Welcome to In the Weeds, our series in which Dallas restaurateurs explain behind-the-scenes aspects of the food service business—parts of the job that customers never see. Today we asked our expert panelists to turn their eyes toward the customers. We asked them about us.
Meet our experts:
- Sawsan Abublan, co-owner of fast-casual chain Shawarma Press
- Tanner Agar, co-owner of upscale restaurant Rye and cocktail bar Apothecary
- Jon Alexis, restaurateur behind TJ’s Seafood, Malibu Poke, Escondido, and Ramble Room
- J.R. Muñoz, owner of the bars Will Call and Elm Street Saloon
I asked each of them to think about how Dallas diners have changed their habits and preferences. Here’s what they had to say. (My comments and subject transitions are in italics.)
Read part one: What Must Happen Before a Restaurant Can Open?
Part two: How Do Restaurants Choose Their Locations?
Part three: What Are the Most Surprising Hidden Costs of the Restaurant Business?
Part four: How and When Do Restaurants Decide to Raise Prices?
Part five: What Is the Right Number of Employees for a Restaurant?
Part six: What Changes When a Restaurant Opens a Second Location?
Do we want comfort foods, or to try new things?
Jon Alexis: What diners want has radically changed in the last three or four years. When life seemed calmer, people wanted restaurants to educate them, excite them, intrigue them, surprise them. A lot of designing a new restaurant concept was, how do I create something different and new? There’s already 26 ramen places, how do I put my spin on ramen?

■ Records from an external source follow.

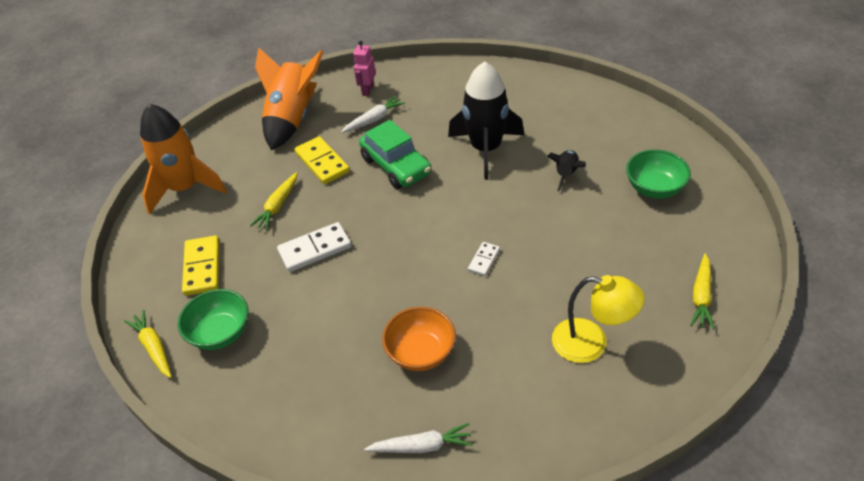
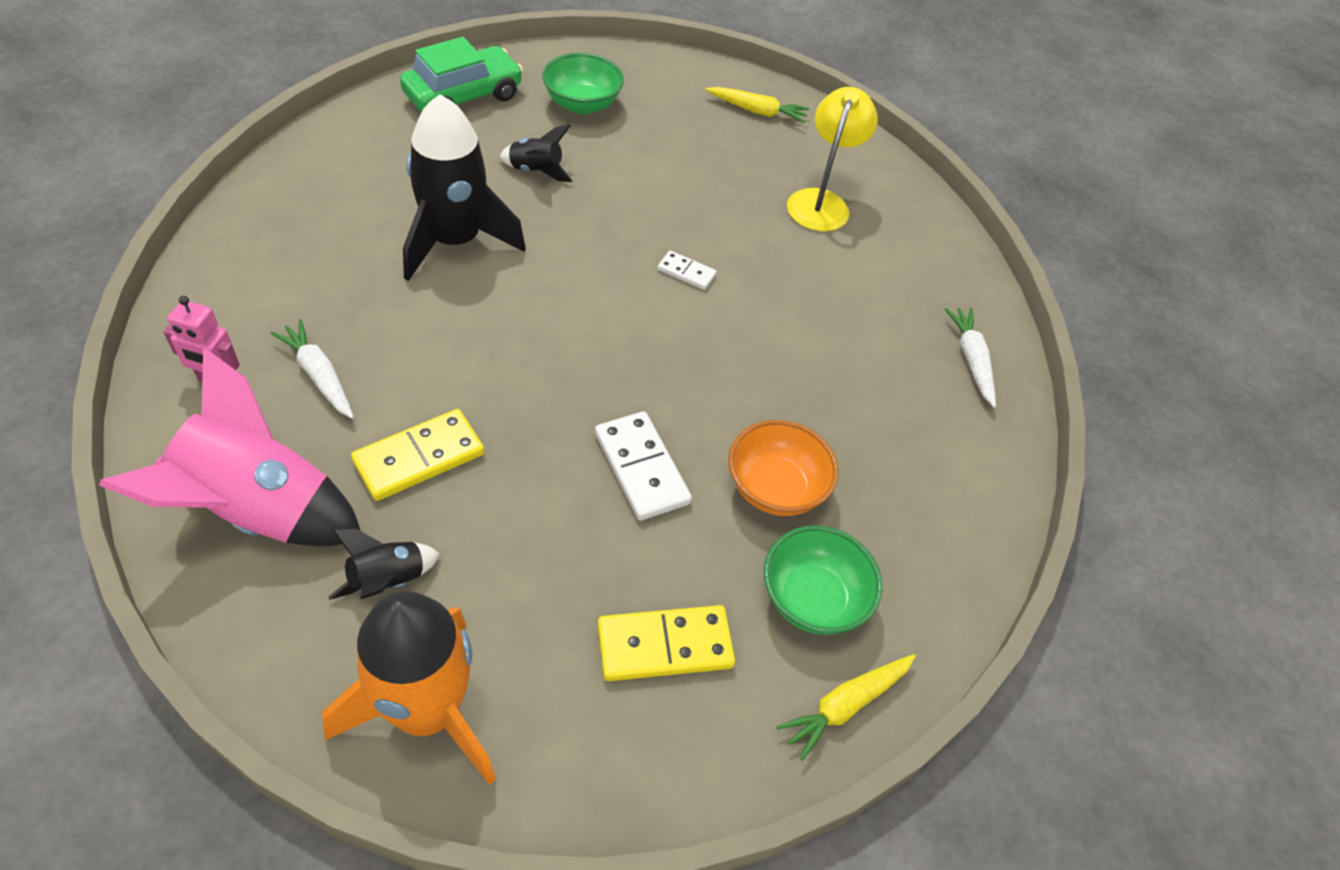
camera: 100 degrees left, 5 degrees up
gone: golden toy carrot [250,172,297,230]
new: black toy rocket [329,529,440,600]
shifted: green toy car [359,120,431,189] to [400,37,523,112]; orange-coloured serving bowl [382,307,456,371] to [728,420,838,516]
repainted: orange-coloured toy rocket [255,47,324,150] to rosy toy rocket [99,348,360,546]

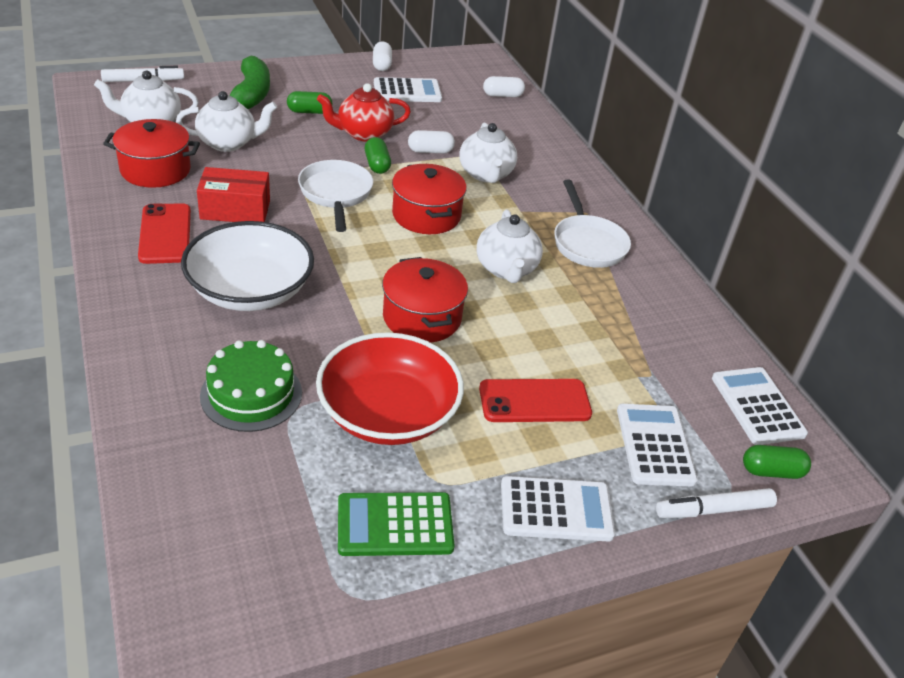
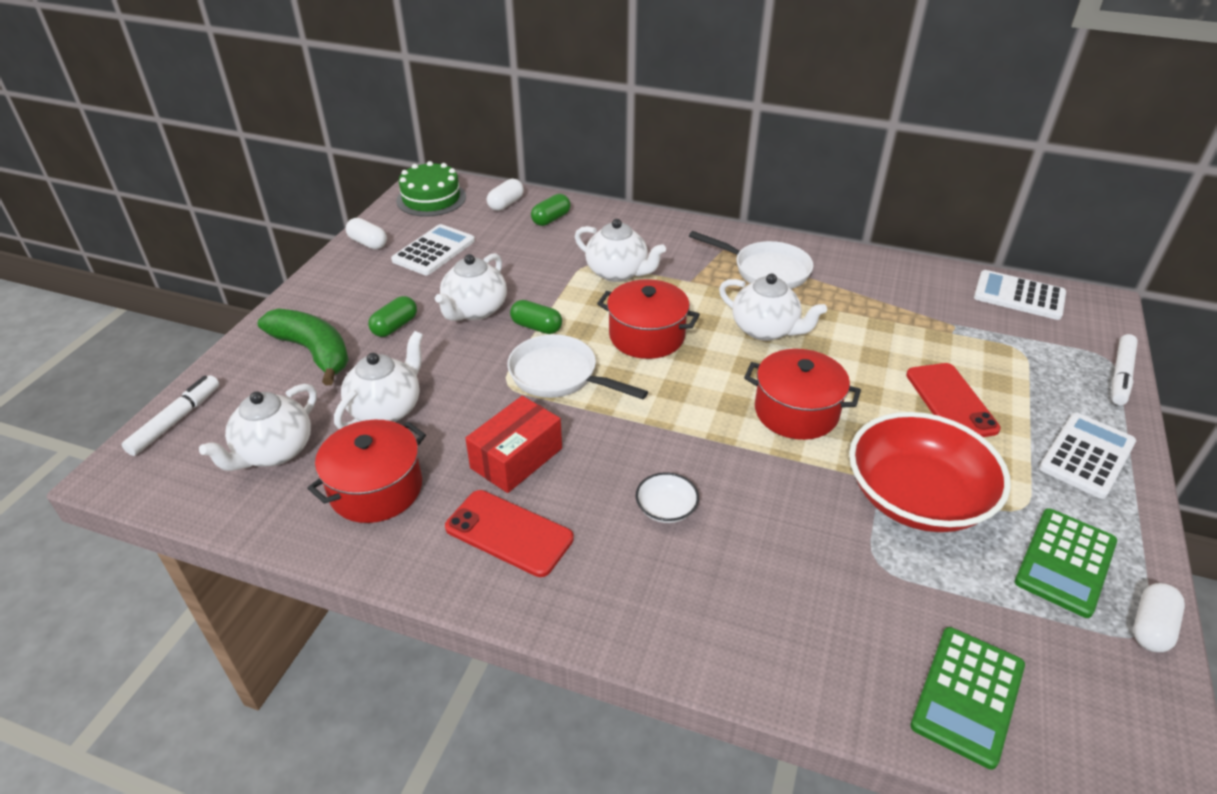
camera: 45 degrees left, 0 degrees up
gone: pure white pocket calculator [617,404,698,487]
new: green pocket calculator [910,627,1025,770]
shifted: pure white capsule [408,130,455,153] to [1133,583,1185,652]; green cake [200,340,302,432] to [396,161,466,217]; green capsule [743,445,811,479] to [531,194,570,226]
repainted: crimson tea pot [317,83,411,142] to pure white tea pot [435,253,507,321]
rotated: crimson smartphone [479,379,592,422] = [906,363,1001,437] 45 degrees counterclockwise
scaled: pure white serving bowl [181,221,314,311] = [636,472,699,523] x0.41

Today it’s so much more back to—people just want to be fed and forget about their problems for an hour. Concept development has changed remarkably, from how do I get attention with something new, to how do we make something really comfortable that will make somebody’s life better and somebody happier? It’s less about the new innovation, and more about how we take care of people.
At TJ’s when I had a special, I used to sell 50 to 60 a night of the special, and now I sell 20 a night of the special. I have the same amount of diners, but they want the thing they’ve been craving for the past six months.
Sawsan Abublan: Dallas-area diners have become adventurous when it comes to trying new foods. I especially noticed an increase in younger-generation customers. They’re eager to try new things and share their experiences with others on social media. In our case [after the pandemic], we gained new customers who wanted fresh flavors—especially young adults who never thought they’d stay home for over a year!
Changing habits: drinking preferences, the end of cash, and going vegan
J.R. Muñoz: I just had a conversation with one of the guys from Deep Ellum Brewing about how the younger generation doesn’t really care about craft or draft beers. They want to drink the hard stuff. The craft beer, the flavors that it has with it, maybe [age] 28 and above kind of got tired of drinking your typical light beers and that’s where the craft thing came from. But tequila’s definitely the number-one thing now these days.
During the week, when you get tourists in, people coming for conventions or traveling for business, they’re interested in trying local beers. During the week is when we sell drafts. On the weekends it’s all about ranch waters, cocktails. But the older generation that likes craft beers, that’s the generation traveling on business.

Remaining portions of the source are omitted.